Flies in the Buttermilk . . .
In the vast, untamed universe of computer gaming, heroes come and go,
eagerly anticipated and promptly forgotten. But, in Broderbund's Koala Lumpur: Journey to the
, you have the opportunity to take control of a character so menacing
and awe-inspiring, enemies cannot help but dive into the nearest filing
cabinet for fear of their very lives. You are . . .
A fly? Yes, a fly. And so begins Koala Lumpur: Journey to the Edge, a
glorious romp through the cartoon outback and the outer limits, not to
mention an outhouse or two along the way.
The storyline gets reiterated
countless times in the game and instruction booklet, so there doesn't seem to
be any reason to break with tradition. Here goes: Koala Lumpur, mystic marsupial
and guru to the stars, becomes overcome with a terrible stomachache. Was it
a shift in the cosmic balance of the universe, or was it just that eel vindaloo
he had last night for dinner? But instead of conjuring up the one that coats,
he accidentally starts a cataclysmic chain of events that could spell the end
of the cartoon universe as we know it, so the rest of the game is spent finding
the pieces to a magic scroll that will make everything warm and fuzzy once again.
And so, you, the great Koala's familiar, go trotting off with the Purple One
and the infamous Dr. Dingo Tu-far though such lands as The Stream of
Consciousness, The Land of Lost Things, and The Eye in the Sky. Along the way, you meet up
with all the zany characters Broderbund (now, why can't you print that cool
'o' slashy thingy in HTML?) can throw at you, including Tuff Luv,
Woody Knot, and Annie Body, not to mention strange smiling dogmen with big
laser rifles and other less friendly enemies. But then again, you're a
fly; why should you care . . .
If this seems like a vain attempt at a Sam and Max Hit the Road-type of
game, you've just won what's behind door number three. The game design
looks familiar, what with a grinning koala, floating above the earth on a
magic carpet, sporting a Fez of Many Things, and mouthing off one-liners
about enlightenment in a stereotypical Indian accent. OK, so maybe that's
not too familiar, but for all the comedic hijinks and bad puns, Journey to
the Edge seems like it was definitely aimed at the same audience.

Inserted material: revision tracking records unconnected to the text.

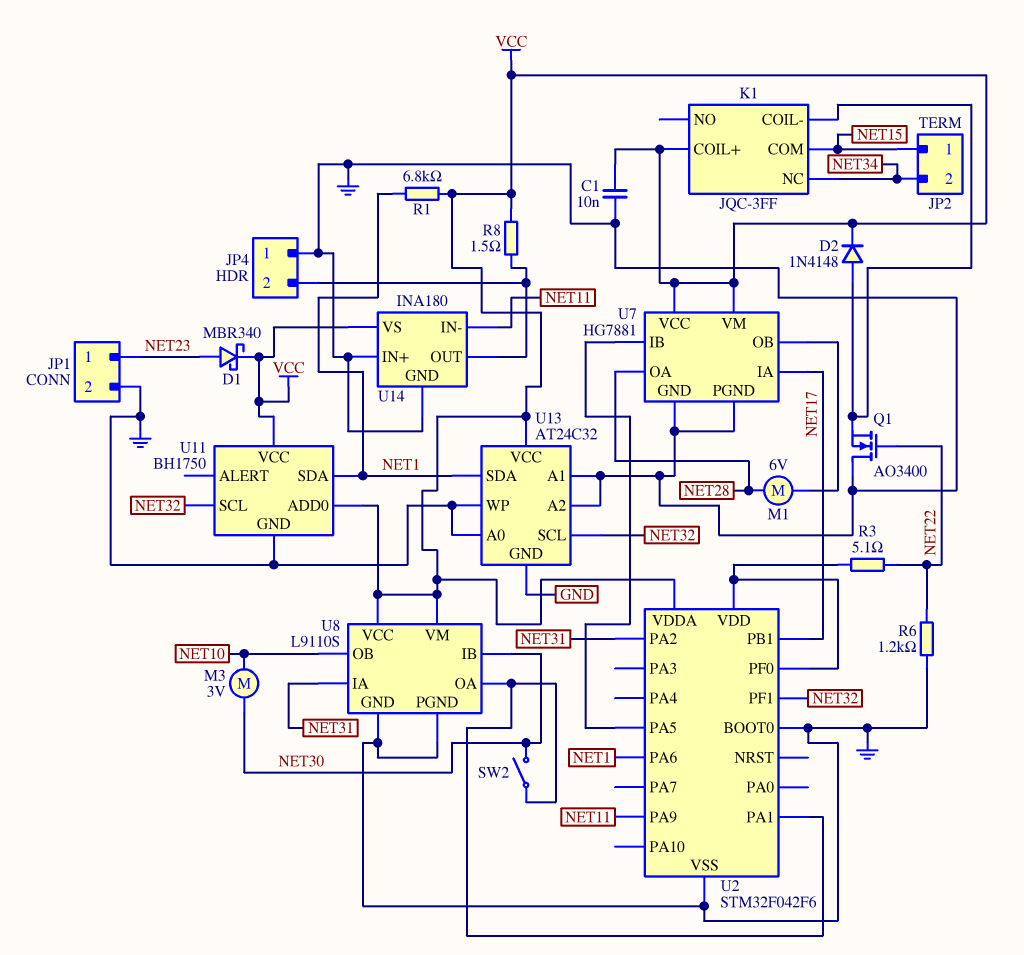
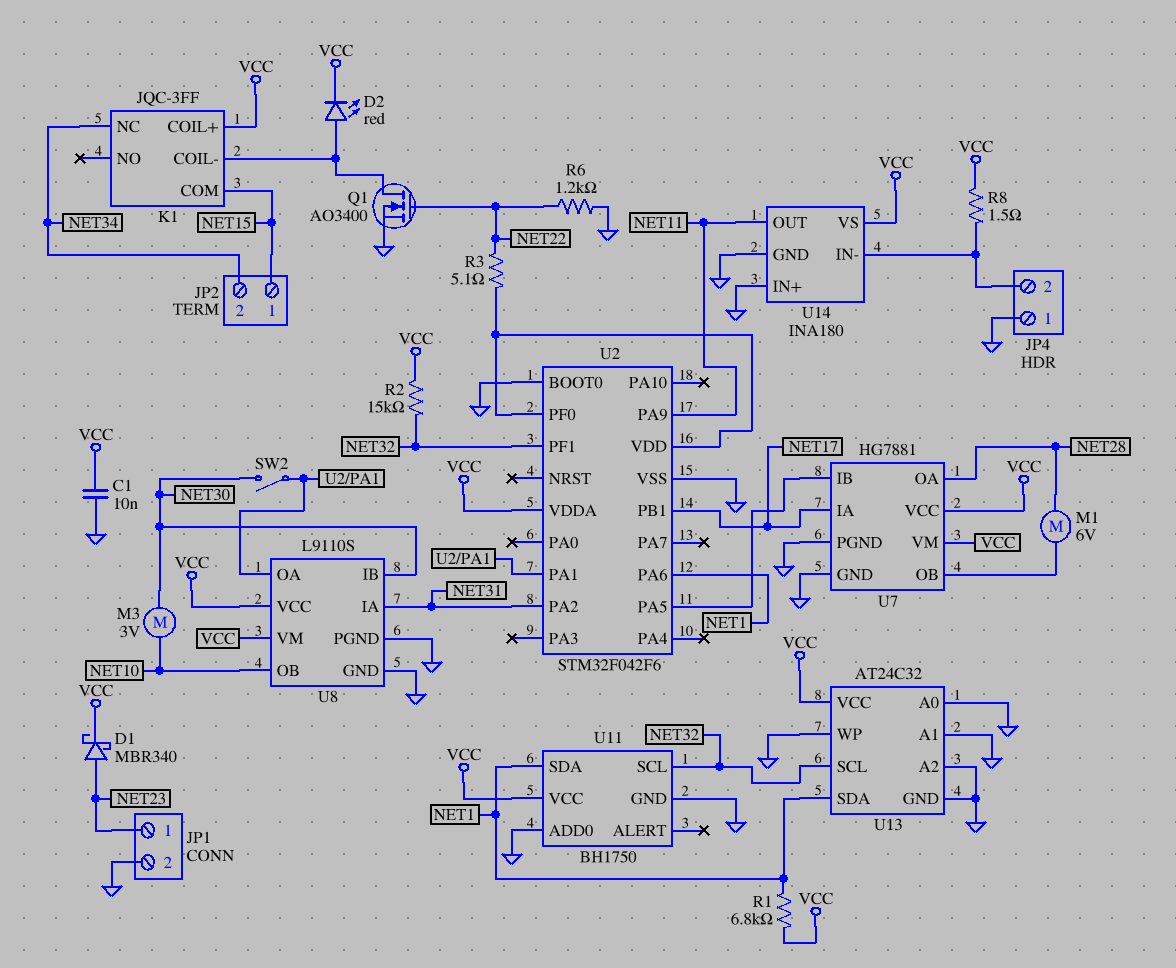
D2: diode 1N4148 (A K1/COIL-, K VCC) -> LED red (A K1/COIL-, K VCC)
Q1: NMOS AO3400 (G NET22, D GND, S K1/COIL-) -> NMOS AO3400 (G NET22, D K1/COIL-, S GND)
R2: none -> 15k (NET32, VCC)
U11 pin ADD0: VCC -> GND
U14 pin IN-: NET11 -> JP4/2
U14 pin OUT: JP4/2 -> NET11

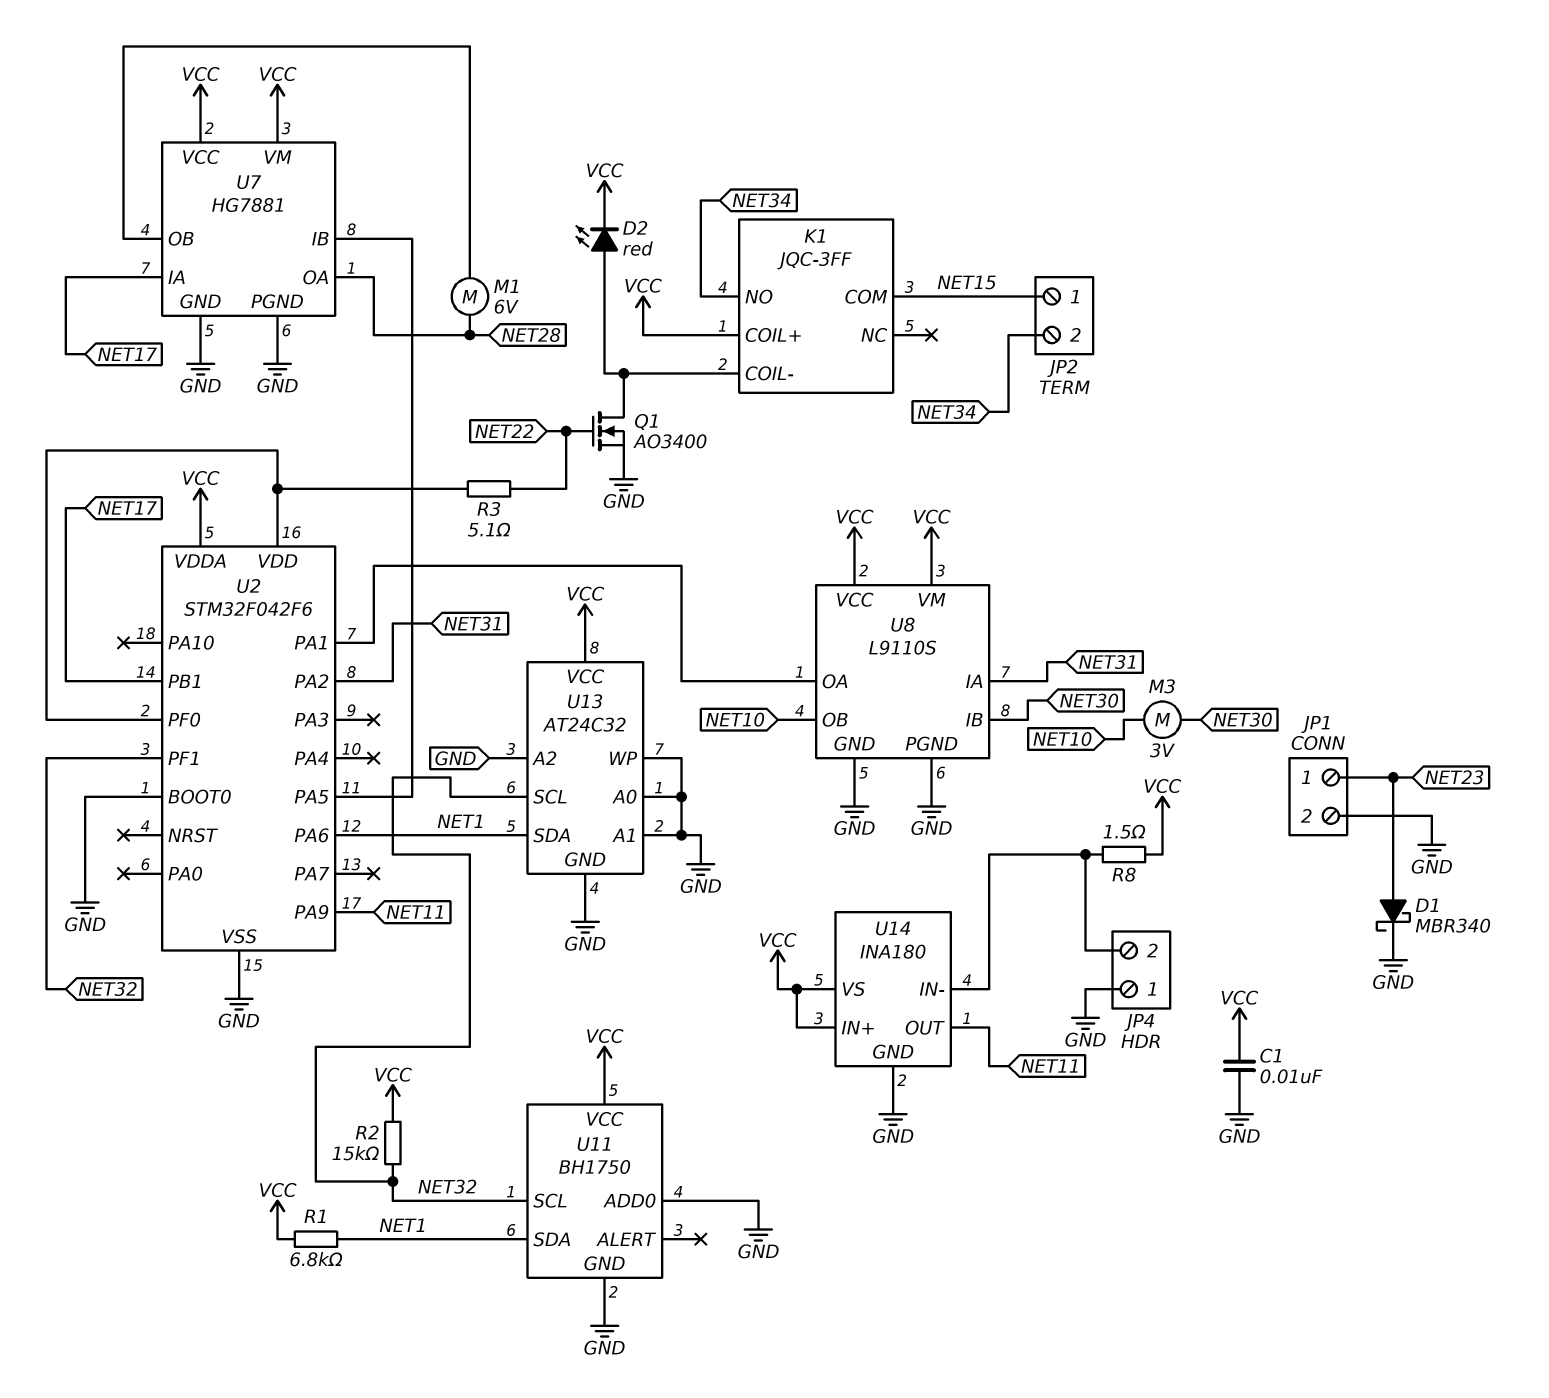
D1: schottky MBR340 (A NET23, K VCC) -> schottky MBR340 (A NET23, K GND)
K1 pin NC: NET34 -> none
K1 pin NO: none -> NET34
R6: 1.2k (GND, NET22) -> none
SW2: switch (NET30, U2/PA1) -> none
U14 pin IN+: GND -> VCC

For the first couple hours, Koala,
Dingo, and their odd accents are, sad to say, endearingly cute . . . for the
first couple hours. After that, the cheesy quips the designers felt obliged
to make the characters spout (look, Ma, we've got all this extra space on this
CD-ROM!) get downright annoying. Actual game play isn't so much a collection
of puzzles to solve as a scavenger hunt for which item will work in the given
situation. Though brainracking at moments, it becomes tedious in the long-run.
Unlike Sam and Max, the wonderfully-refreshing element of physical comedy just
isn't there, save the rare moments where you get electrocuted in a lamp or crushed
beneath a rapidly-descending dingo.
Not to fear, however--not all is bad in Koalaland. The truth of the matter
is, Koala Lumpur: Journey to the Edge makes a great game for younger players (or those young at heart). To see if that includes you, check out this Shockwave version at the Koala Lumpur website and enjoy. (all you need is your web broser and a Shockwave plug-in) Recommended for ages 13+,
adult language is absent and violence rare, while the interface is simple
enough to be enthralling. Besides, the shear novelty of taking on the role
of a completely harmless fly, buzzing around the screen, even while
carrying a two-ton wrench, never ceases to amuse me.